As for the queen, Do Not Shake, release gently.


----------



## shubing (Mar 21, 2010)

Thanks for the info on the syrup concentration and the queen release. They want $0.29/lb. Didn't seem too bad.


----------



## JohnK and Sheri (Nov 28, 2004)

brac said:


> Wow, sounds like they saw you coming,


Brac, please explain exactly what you mean by this comment.


To the OP, from a search in the topbar forum for "feeding packages", here are some other discussions on the feeding of new top bar hived packages that might be helpful.

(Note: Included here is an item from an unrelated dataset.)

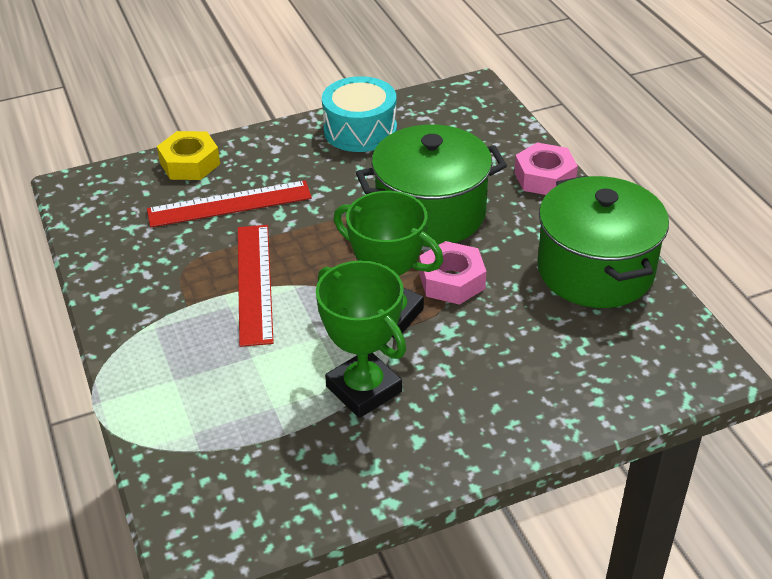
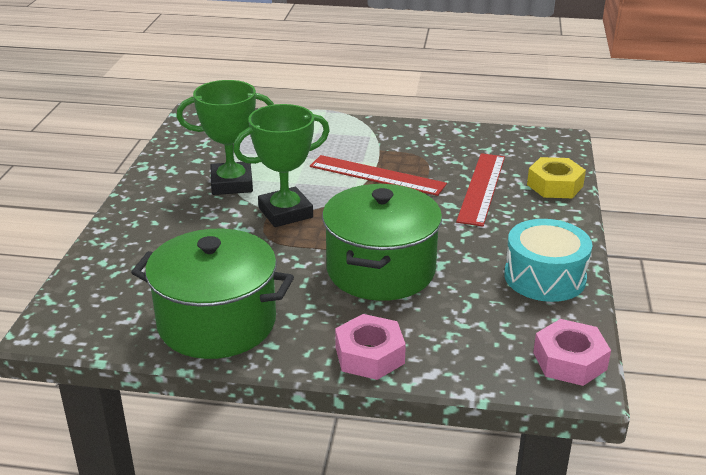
camera: 120 degrees right, 10 degrees down
(452, 281) = (288, 249): pink nut -> pink nut (569, 361)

"feeding" - http://www.beesource.com/forums/showthread.php?t=228402

"Feeding a new hive &...." - http://www.beesource.com/forums/showthread.php?t=228111&highlight=feeding+packages

"Packages coming next week" - http://www.beesource.com/forums/showthread.php?t=208546&highlight=feeding+packages

"Keep Feeding?" - http://www.beesource.com/forums/showthread.php?t=207688&highlight=feeding+packages

"Feeding freshly hived packages" - http://www.beesource.com/forums/showthread.php?t=219000&highlight=feeding+packages

Sheri


----------



## Beethinking (Jun 2, 2008)

To feed I simply take a mason jar or other such container, poke some tiny holes in the lid, and upturn it on some sticks or something to elevate it so the bees can get underneath the feed. The only concern is ensuring that the bees don't entomb the feeder in comb. To avoid this, simply monitor the comb construction within the colony and keep moving the feeder out of the way. 

Cheers,
Matt


----------



## Zonker (Mar 10, 2010)

I cut a 3/4" by 4 1/2" hole near the bottom of one end. The hole fits the boardman entrance feeder. and then can be used for a second entrance or as a way supplying water for the bees after the feeding is done.


----------



## paul.h (Aug 9, 2008)

My follower board is cut to accept a boardman feeder from inside the hive. No robbers that way.


----------



## 11x (May 14, 2009)

i bought a few feeders and man are thay nicely built here is what i will use to feed.

http://us.customwoodkitsinternation...main_page=product_info&cPath=3&products_id=24

http://us.customwoodkitsinternation...main_page=product_info&cPath=3&products_id=16


----------



## Tomas (Jun 10, 2005)

Hey Steve and Jeannie,

I started some top bar hives with my brother when I was working in Wisconsin. Not too far from you in fact. Since I tend to have to improvise with the equipment for my top bar hives in Honduras (can’t get all the nice nifty equipment you have up north) I decided to take the same approach with the hives in Wisconsin. KISS—keep it simple stupid. 

We used plastic one-gallon milk jugs as feeders. They had to lie on their side since the hive wasn’t quite deep enough for them to stand up. We cut about a three inch hole in the side that would face up and put a tube of window screen down it, so the bees could climb in and out without drowning. Then we just butted it up close to the bees. It worked just fine. When you put it into the hive, dribble a bit of syrup on the top of the jug so the bees can find it a bit easier. Move it back a bit as the combs are being built.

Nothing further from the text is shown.